How to wear wrist wraps:
Step1: Put on the wraps:
Start by holding one end of the wrist wrap in your hand. Position it under your wrist, with the velcro strap facing upwards and the thumb loop (if present) on the outside of your hand. Center the wrap along the length of your wrist.
Step2: Wrap the first loop:
Wrap the end of the wrap around your wrist, covering the area where you need the most support. Make sure to wrap it firmly but not excessively tight.
Step3: Repeat for additional loops:
If your wrist wraps have multiple loops, repeat the process by wrapping the additional loops around your wrist. Each loop should slightly overlap the previous one to provide additional support.
Step 4: Secure with velcro:
Once you complete your loop(s), fasten the velcro strap to secure the wrap in place. It should be snug but not uncomfortably tight, allowing for comfortable movement and support.
Step 5: Adjust for comfort:
After wrapping the desired number of loops, adjust the tightness of the wraps to your preference. They should feel snug and supportive without impeding circulation or causing discomfort.
Step 6: Test range of motion:
Move your wrist through its full range of motion to ensure the wraps allow for adequate flexibility while providing the desired support. They should enhance stability during exercises that stress the wrists, such as weightlifting or gymnastics.

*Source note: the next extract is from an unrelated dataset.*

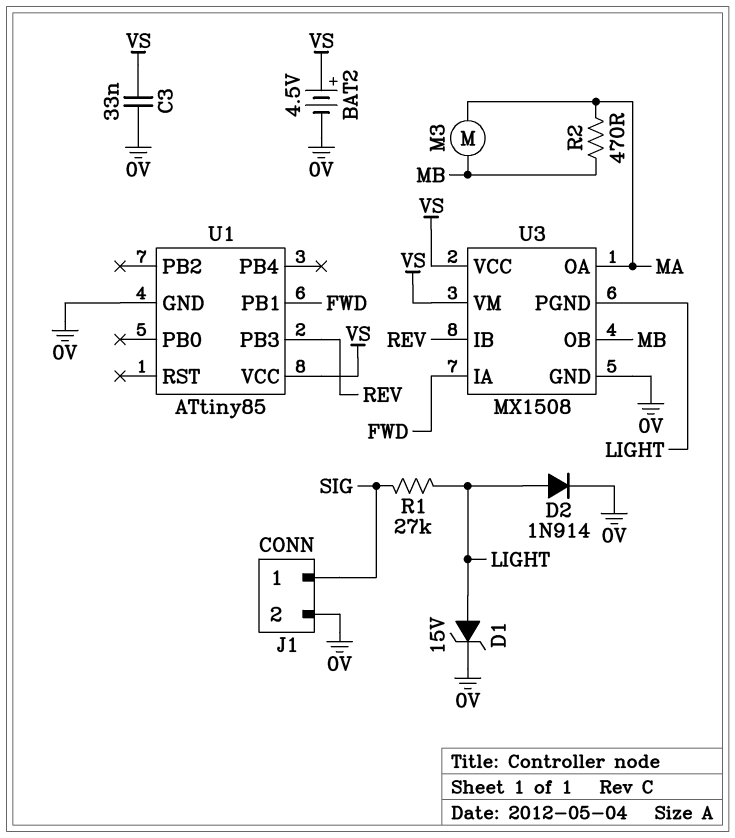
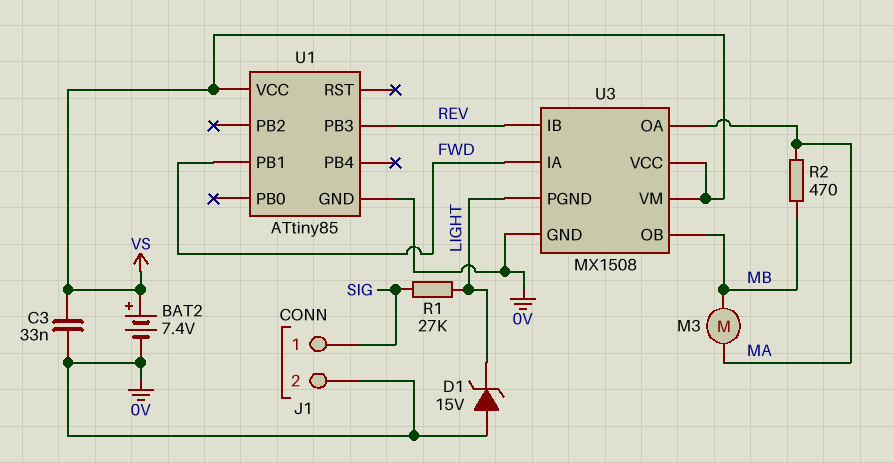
BAT2: 4.5V (plus VS, minus 0V) -> 7.4V (plus VS, minus 0V)
D1: zener 15V (A LIGHT, K 0V) -> zener 15V (A 0V, K LIGHT)
D2: diode 1N914 (A LIGHT, K 0V) -> none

Step 7: Use during workouts:
Wrist wraps are commonly worn during activities requiring wrist support or stability. Prior to engaging in exercises that stress the wrists, put on your wrist wraps and ensure they are properly adjusted for comfort and support.

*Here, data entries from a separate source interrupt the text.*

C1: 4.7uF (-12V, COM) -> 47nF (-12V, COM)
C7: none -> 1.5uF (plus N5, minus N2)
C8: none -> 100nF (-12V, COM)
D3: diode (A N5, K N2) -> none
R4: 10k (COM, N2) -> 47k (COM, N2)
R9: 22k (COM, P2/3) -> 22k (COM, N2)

Remember, wrist wraps are not a substitute for professional medical advice or treatment. If you have any pre-existing wrist conditions or injuries, it is recommended to consult with a healthcare professional before using wrist wraps or engaging in intense physical activities. Choose the size and fit that work best for you, providing the desired level of support and comfort during your workouts.